Though The CW's DC's Legends of Tomorrow bid farewell to Brandon Routh and Courtney Ford at the end of "Romeo v Juliet: Dawn of Justness," we're not sure you ever really leave the Arrowverse family. That feeling's even stronger during times like these, with the coronavirus (COVID-19) pandemic forcing people to self-isolate and social-distance – where we've seen the "geek" creative community giving back in various ways to keep everyone's minds and bodies as healthy as can be during these tough times.
Routh did his part by one-upping the comic book fans pushing for a Marvel/DC crossover event to help boost the comics industry post-crisis: his "Man of Steel" has already teamed-up with our friendly neighborhood wallcrawler – kinda'.
In an Instagram post on Friday, Routh shared a moment he had with his son on set while Routh was filming "Crisis." Now, while Routh is in 100% Superman mode – clearly, his son Leo would prefer to "make his Marvel" as he rocks a Spider-Man costume.
FUN FACT: Leo is approximately two inches taller than Tom Holland… actually, we made that up…
Earlier this month, Routh took listeners behind the scenes on how his departure from the series came about when he was a guest on Michael Rosenbaum's Inside of You podcast:
"It was before we started production, but it was not well-handled, and so that has been something my wife and I are both still working through. It's been a huge transition time for us these last eight, nine, ten months. So going, how was I going to find the joy in that, knowing this thing was looming? But I worked to just be with the crew that had become my family and my cast that had become my family and experience that, and just be there in the interactions with the people."
For Routh, having to deal with the news and the impending loss – while still needing to be professional and "in the now" for the sake of his Legends of Tomorrow castmates and crew members – was a lot to have to bear:
"What I try to do at work is go to work, and try to enjoy my time on set.
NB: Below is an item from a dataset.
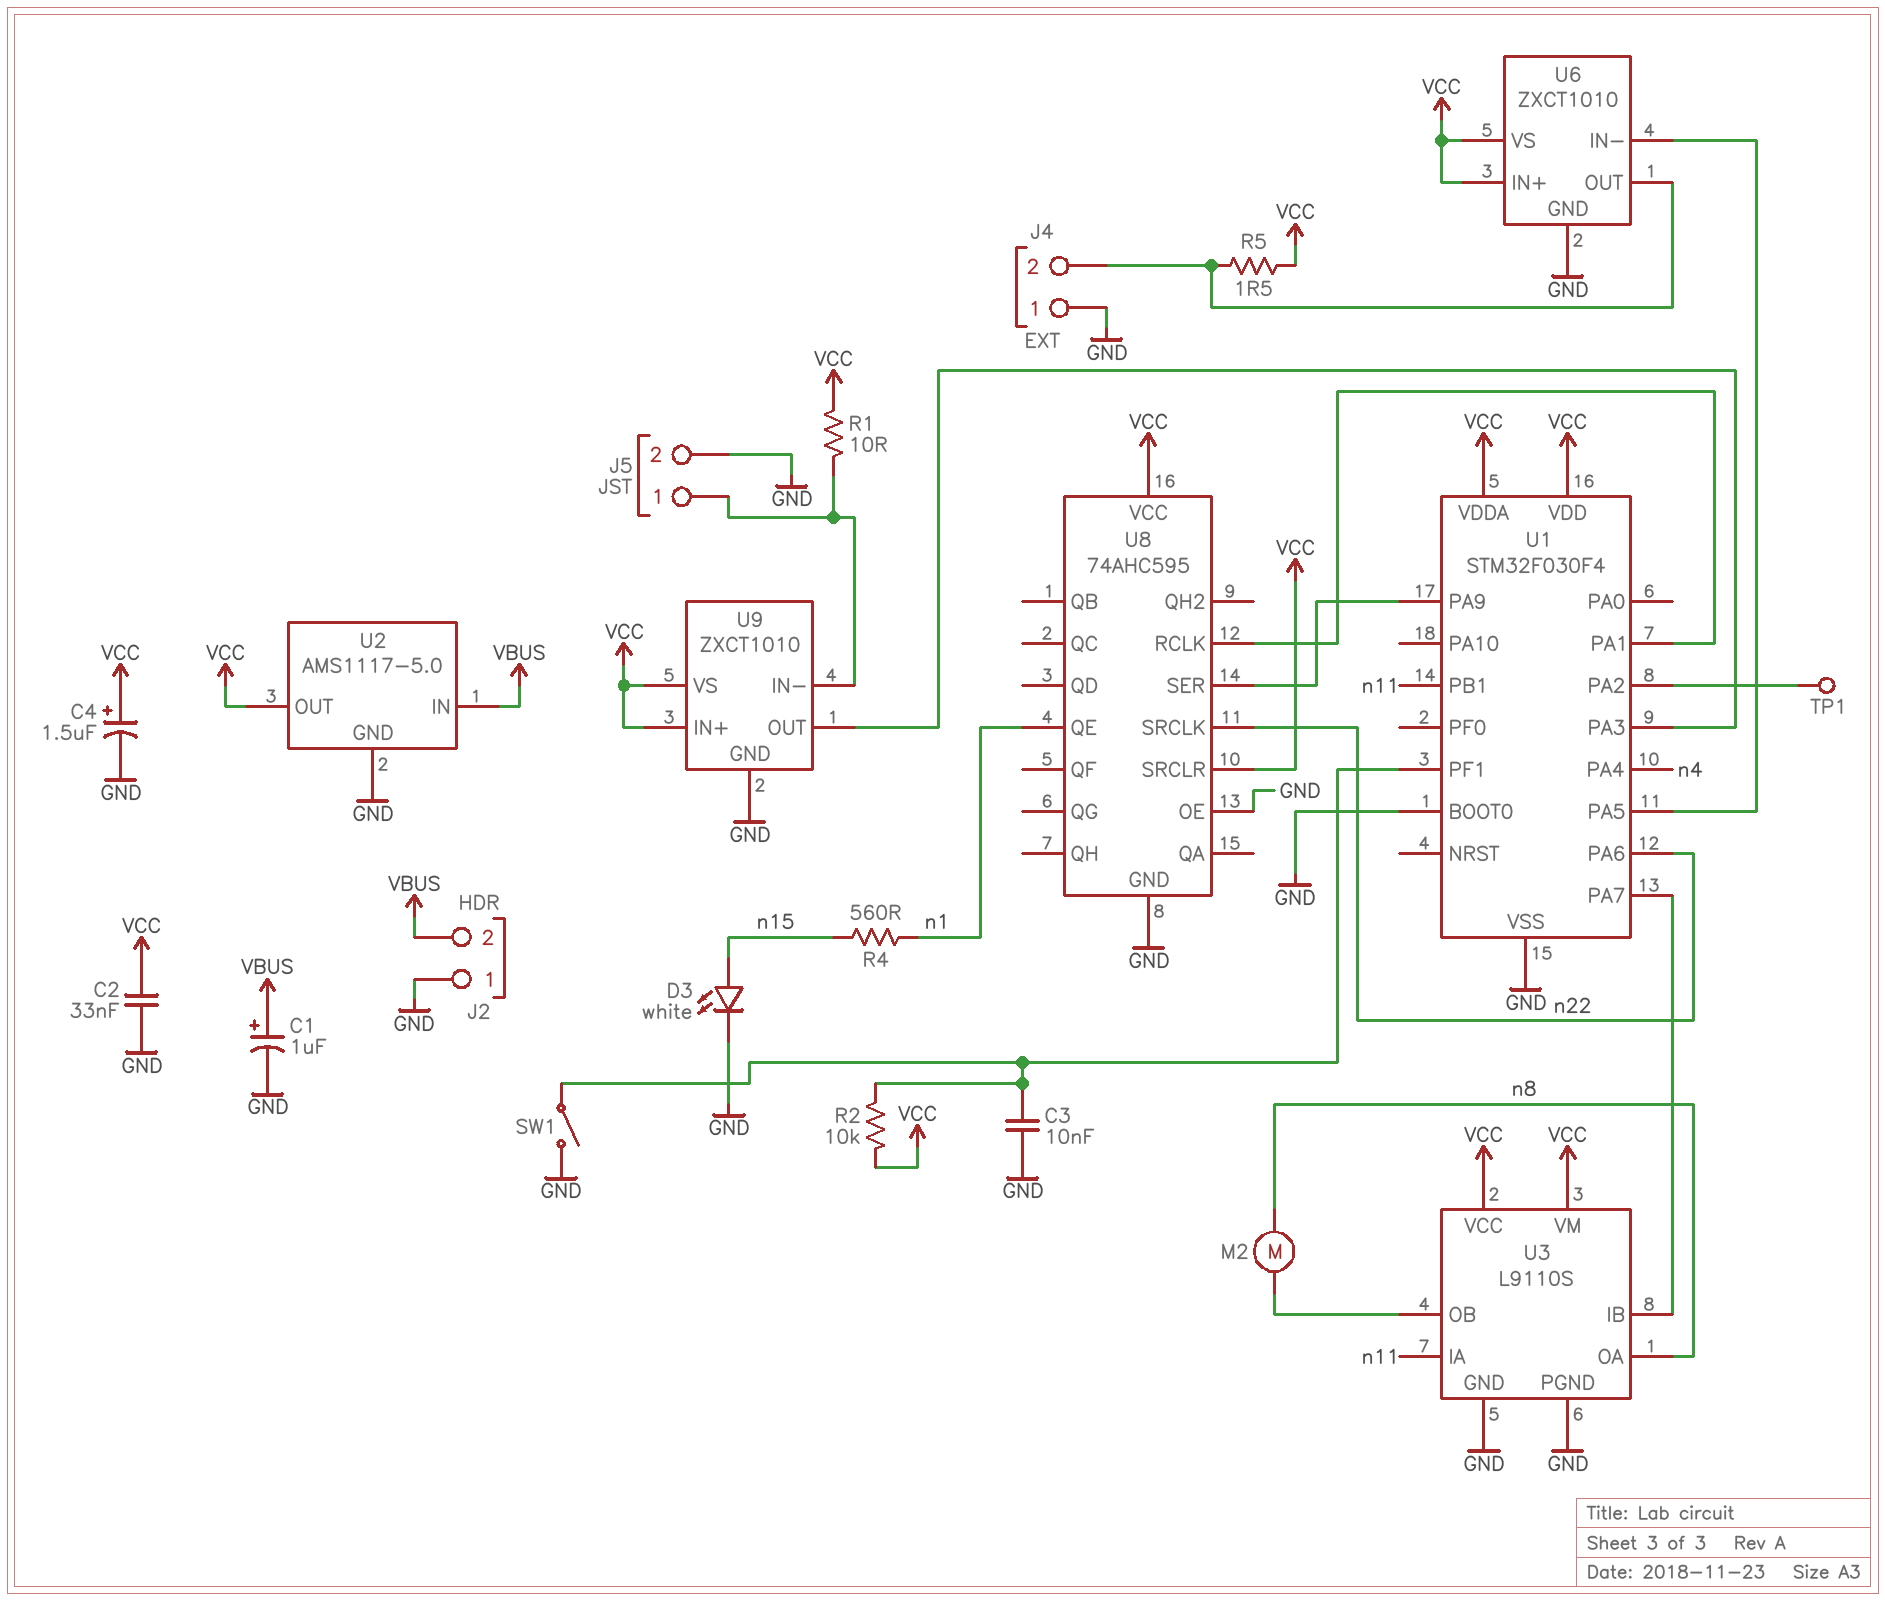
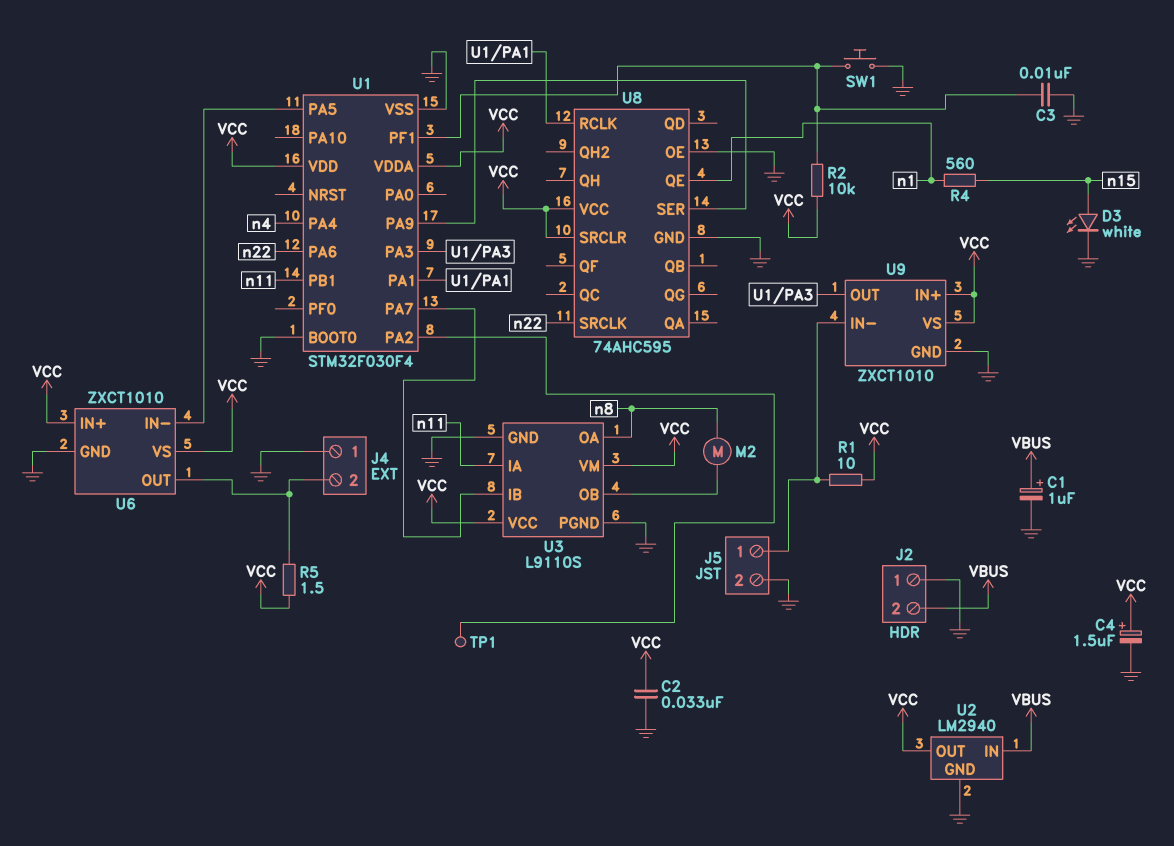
SW1: switch (GND, U1/PF1) -> button (GND, U1/PF1)
U2: AMS1117-5.0 -> LM2940

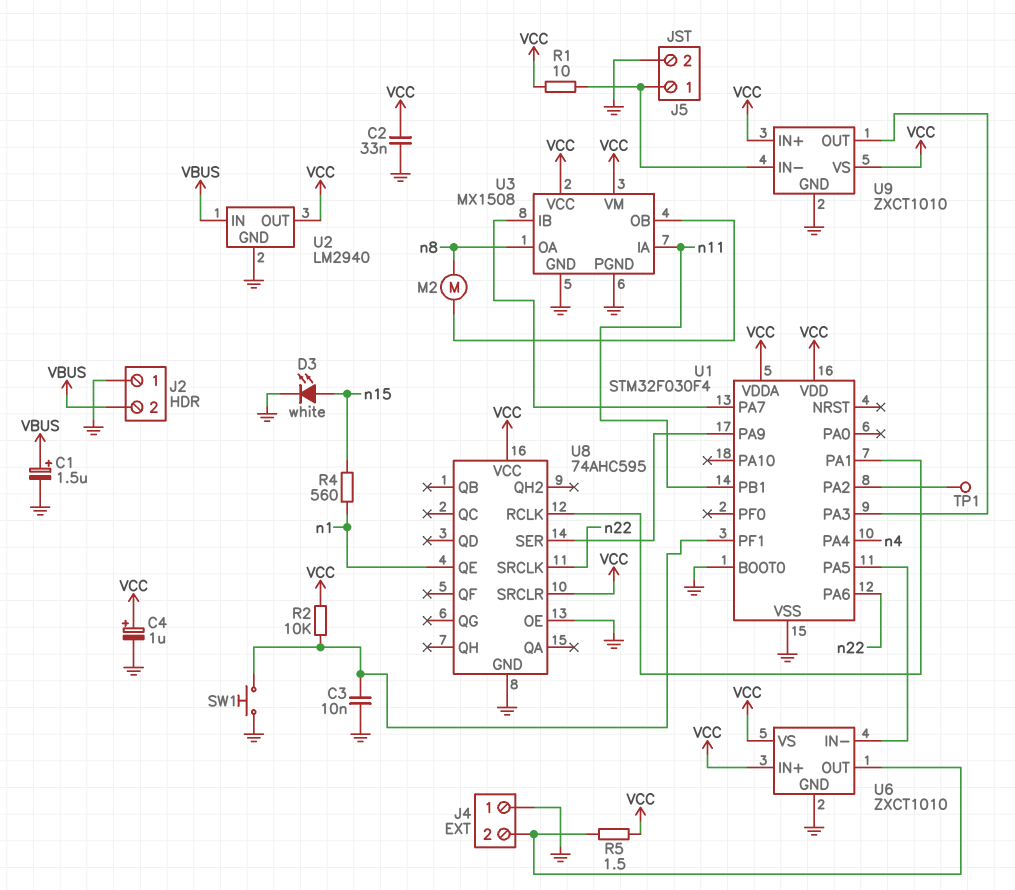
C1: 1uF (plus VBUS, minus GND) -> 1.5uF (plus VBUS, minus GND)
C4: 1.5uF (plus VCC, minus GND) -> 1uF (plus VCC, minus GND)
U3: L9110S -> MX1508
You don't know what the end product is going to be. And I had to go into this — you're also talking about loss, so we're going back to that — loss of my family for the last five years, and the character that I played for six years. As you may or may not know, I filmed my last episodes in the Arrow-verse and as Ray Palmer, and that was a very traumatic event for me. It was not something I was expecting, it was shocking."